22 Jump Street. 8/10
Not as funny as the first, 22 Jump Street is still the best comedy I have seen probably since 21 Jump Street. Many of the gags carry over from that first film but they keep their carbonation. The movie benefits from the chemistry between Channing Tatum and Jonah Hill. I dare you to Flashback to 2005-6 and tell me that you expected “the gold fish boots guy” from 40 Year Old Virgin and “the Good Will Hunting dancer” from Step Up to star as the leads of one of the best comedy series ten years in the future. If you said you expected it, I say you’re a liar.

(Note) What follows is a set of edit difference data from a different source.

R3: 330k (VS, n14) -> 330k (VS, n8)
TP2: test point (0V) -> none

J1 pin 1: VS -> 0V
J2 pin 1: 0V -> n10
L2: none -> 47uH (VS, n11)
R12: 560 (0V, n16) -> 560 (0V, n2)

Hill and Tatum go undercover again, this time chasing down drug deals in college. In the first film, the duo showed amazing chemistry using physical humor and witty lines to great effect. This is all to say that I embarrassed myself in theaters by laughing like a fool through the first movie and using all my popcorn napkins to wipe away my tears. Next to Neighbors this is my most anticipated comedy of the year (at least that I know about now). On a side note, Phil Lord and Christopher Miller may be the most fun duo in Hollywood. Their filmography together is short but includes Cloudy with a Chance of Meatballs (2009), 21 Jump Street (2012), Cloudy with a Chance of Meatballs 2 (2013), The Lego Movie (2014) and now 22 Jump Street. That’s really only three series but with a Lego Movie sequel scheduled for release in 2017, the duo have established a substantial presence.

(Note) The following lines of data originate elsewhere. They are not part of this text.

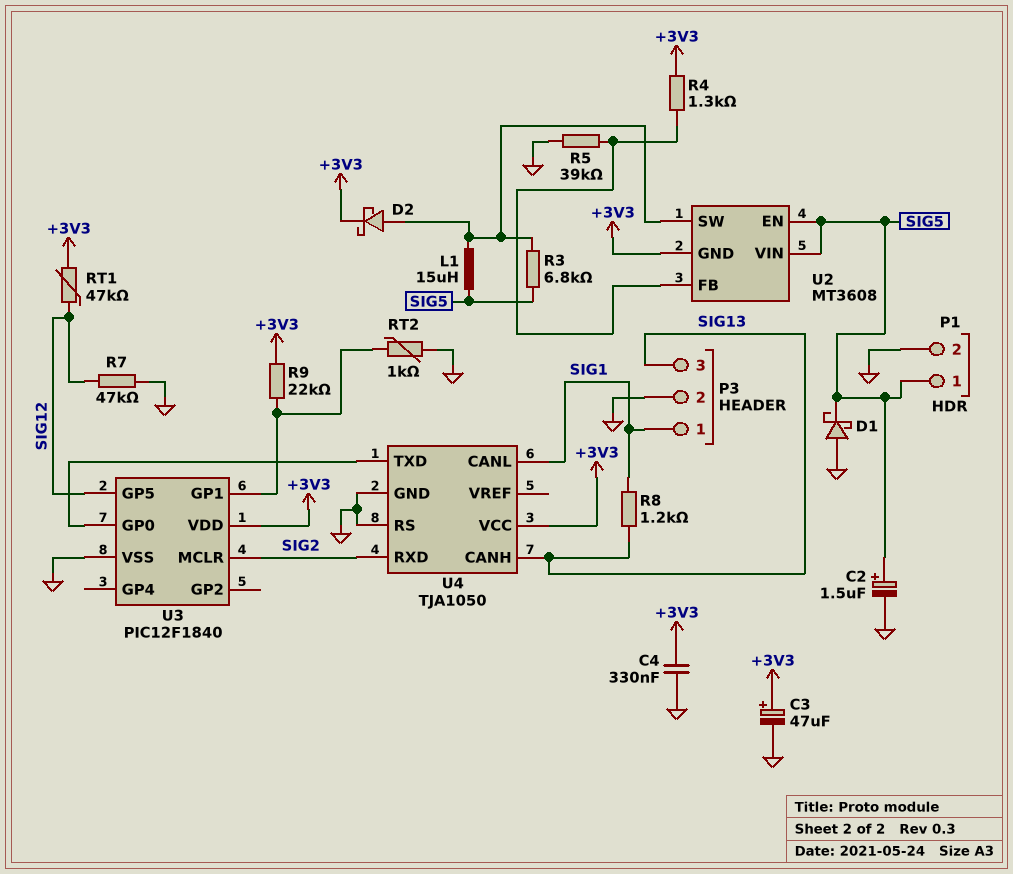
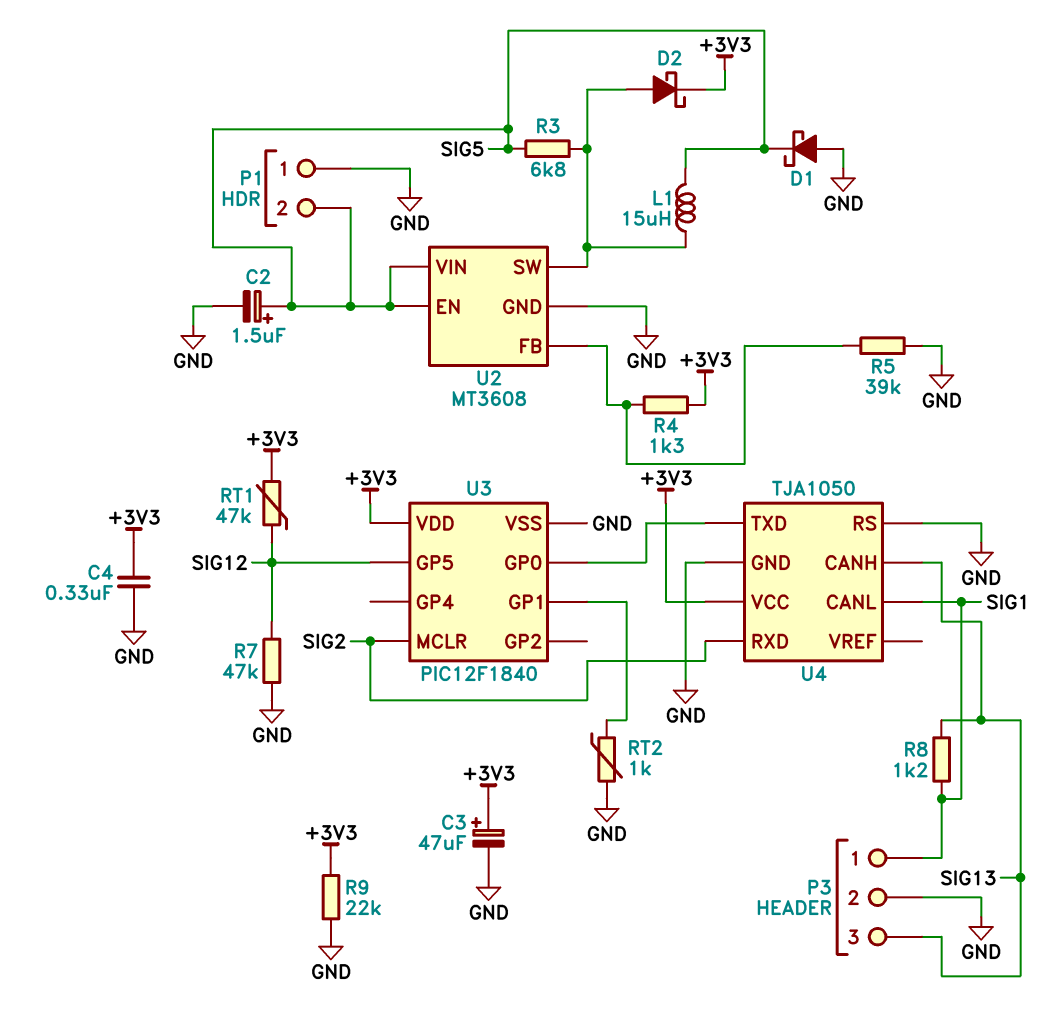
P1 pin 1: SIG5 -> GND
P1 pin 2: GND -> SIG5
R9: 22k (+3V3, U3/GP1) -> 22k (+3V3, GND)
U2 pin GND: +3V3 -> GND

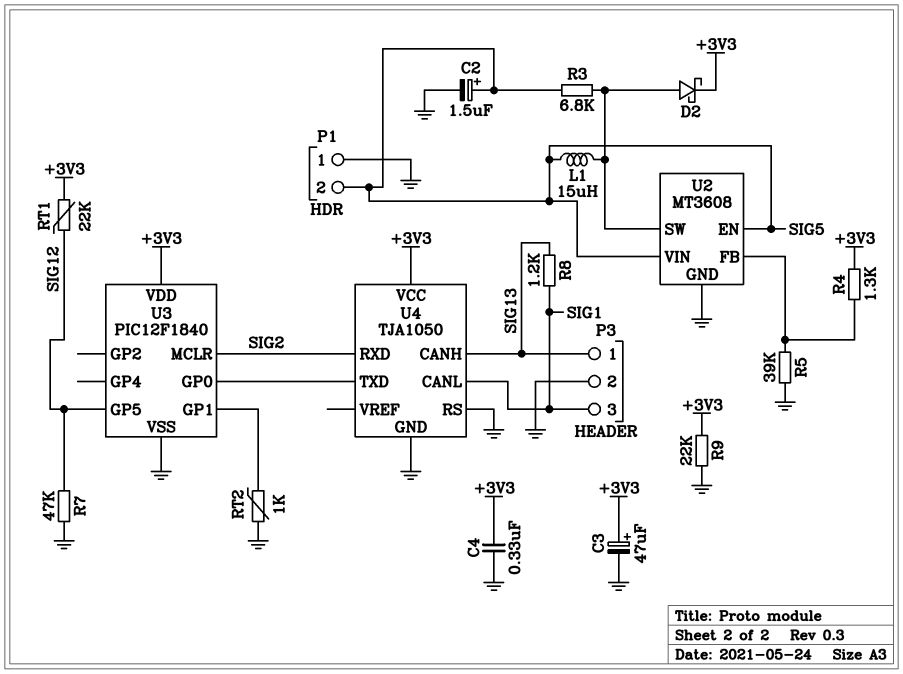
D1: schottky (A GND, K SIG5) -> none
P3 pin 1: SIG1 -> SIG13
P3 pin 3: SIG13 -> SIG1
RT1: 47k (+3V3, SIG12) -> 22k (+3V3, SIG12)

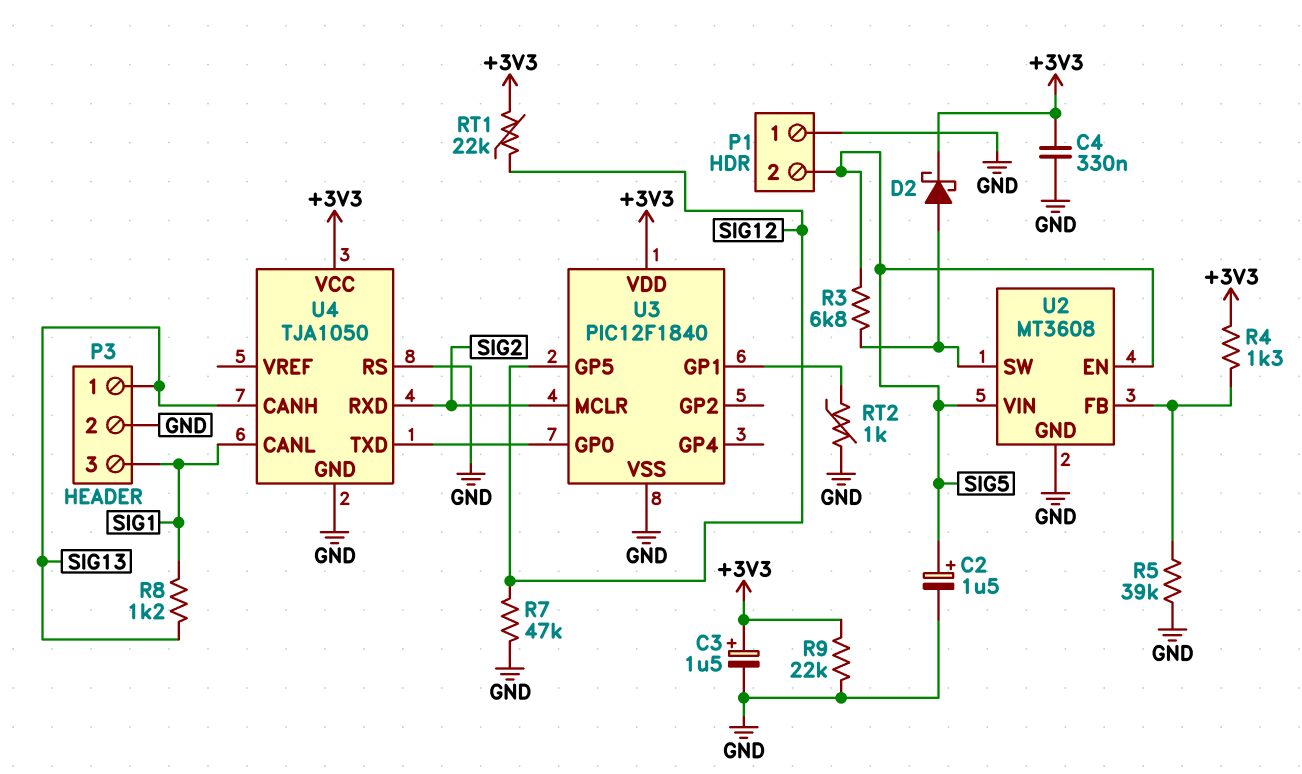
C3: 47uF (plus +3V3, minus GND) -> 1.5uF (plus +3V3, minus GND)
L1: 15uH (SIG5, U2/SW) -> none

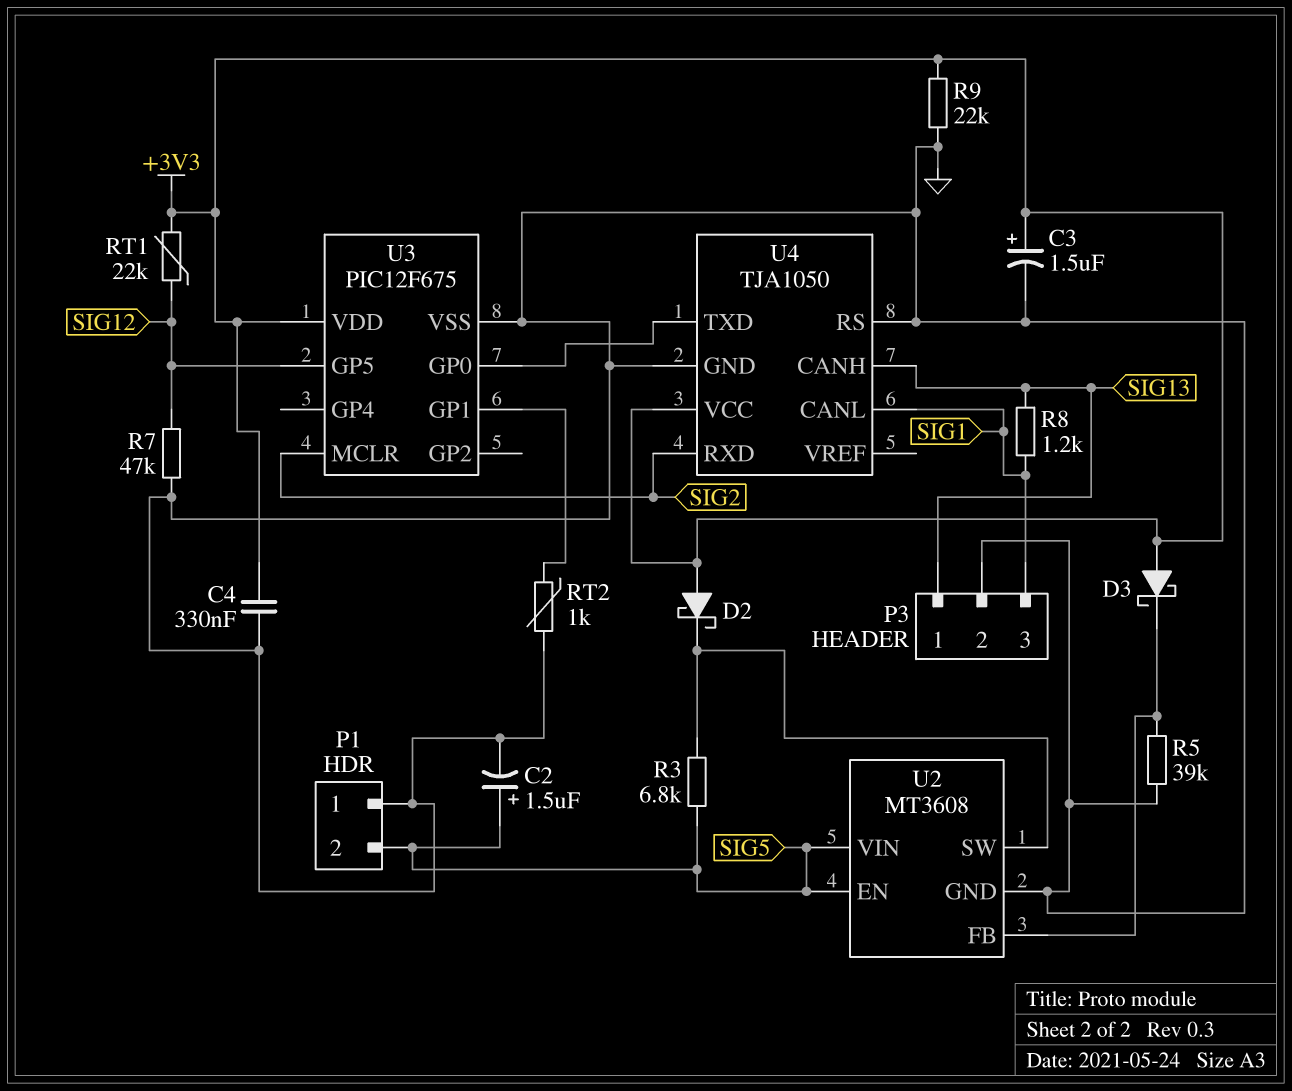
D2: schottky (A U2/SW, K +3V3) -> schottky (A +3V3, K U2/SW)
D3: none -> schottky (A +3V3, K U2/FB)
R4: 1.3k (+3V3, U2/FB) -> none
U3: PIC12F1840 -> PIC12F675

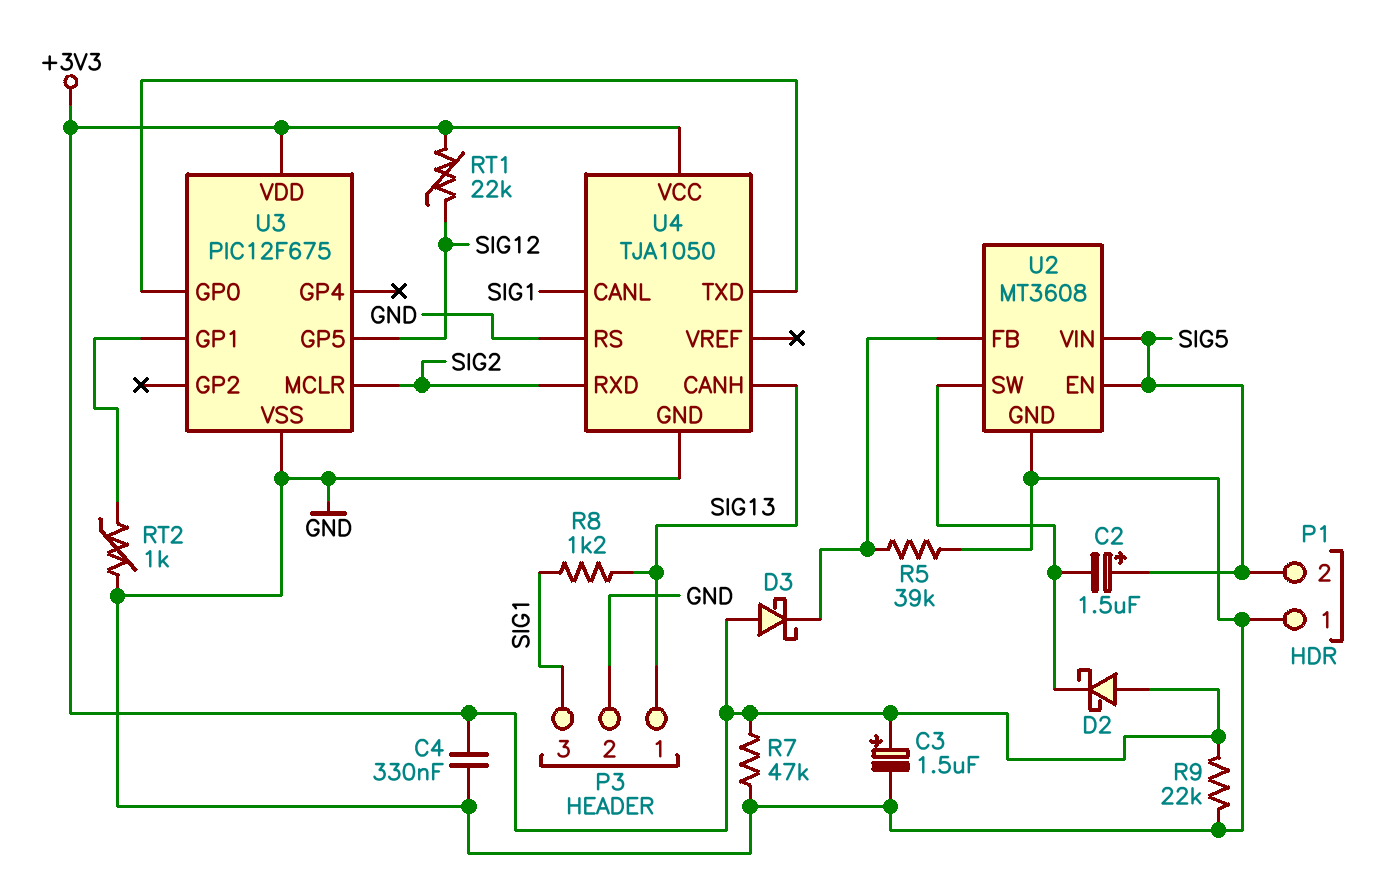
C2: 1.5uF (plus SIG5, minus GND) -> 1.5uF (plus SIG5, minus U2/SW)
R3: 6.8k (SIG5, U2/SW) -> none
R7: 47k (GND, SIG12) -> 47k (+3V3, GND)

One of the first stops on the Matthew McConaughey Redemption Tour which culminated in his Academy Award winning performance in The Dallas Buyers Club, and continued with Interstellar (with a detour going way, way back to doing Lincoln commercials). As a stepping stone, Mud functions well and shows us that McConaughey’s range extends farther than Sahara and Failure to Launch. Taken alone, I found Mud to be uninteresting. The film functions at its finest when the audience sees the action through the eyes of its young protagonist Ellis. Watching Ellis process the falling out of his parents and his shifting affections for neighborhood girls proves more heart-wrenching and emotional than the relationship between McConaughey and Witherspoon. And now that we have seen McConaughey in more effective roles, his work in Mud impresses far less. But Mud still leaps far ahead of How to Lose a Guy in 10 Days.
If you want to read a real review of Godzilla do yourself a favor and head over to That Moment In.com for their hilarious take. With Pacific Rim rekindling the public’s interest in big monster flicks and the sour taste left in our mouths after Roland Emmerich’s 1998 Godzilla disaster, the time was ripe for a reboot of the longstanding Japanese franchise. Gareth Edwards steps in as director after rising to fame for his direction of Monsters, which he also wrote. His contribution to the franchise does not overwhelm but satisfies and improves on Emmerich’s edition. The film is enjoyable but quickly forgettable. Godzilla’s fight scenes work fine but fall a bit short of those in Pacific Rim and feel much more like the lackluster Cloverfield. Aside from Cranston’s predictably engaging performance the acting adds little to a film with a plot that while interesting, proves predictably predictable.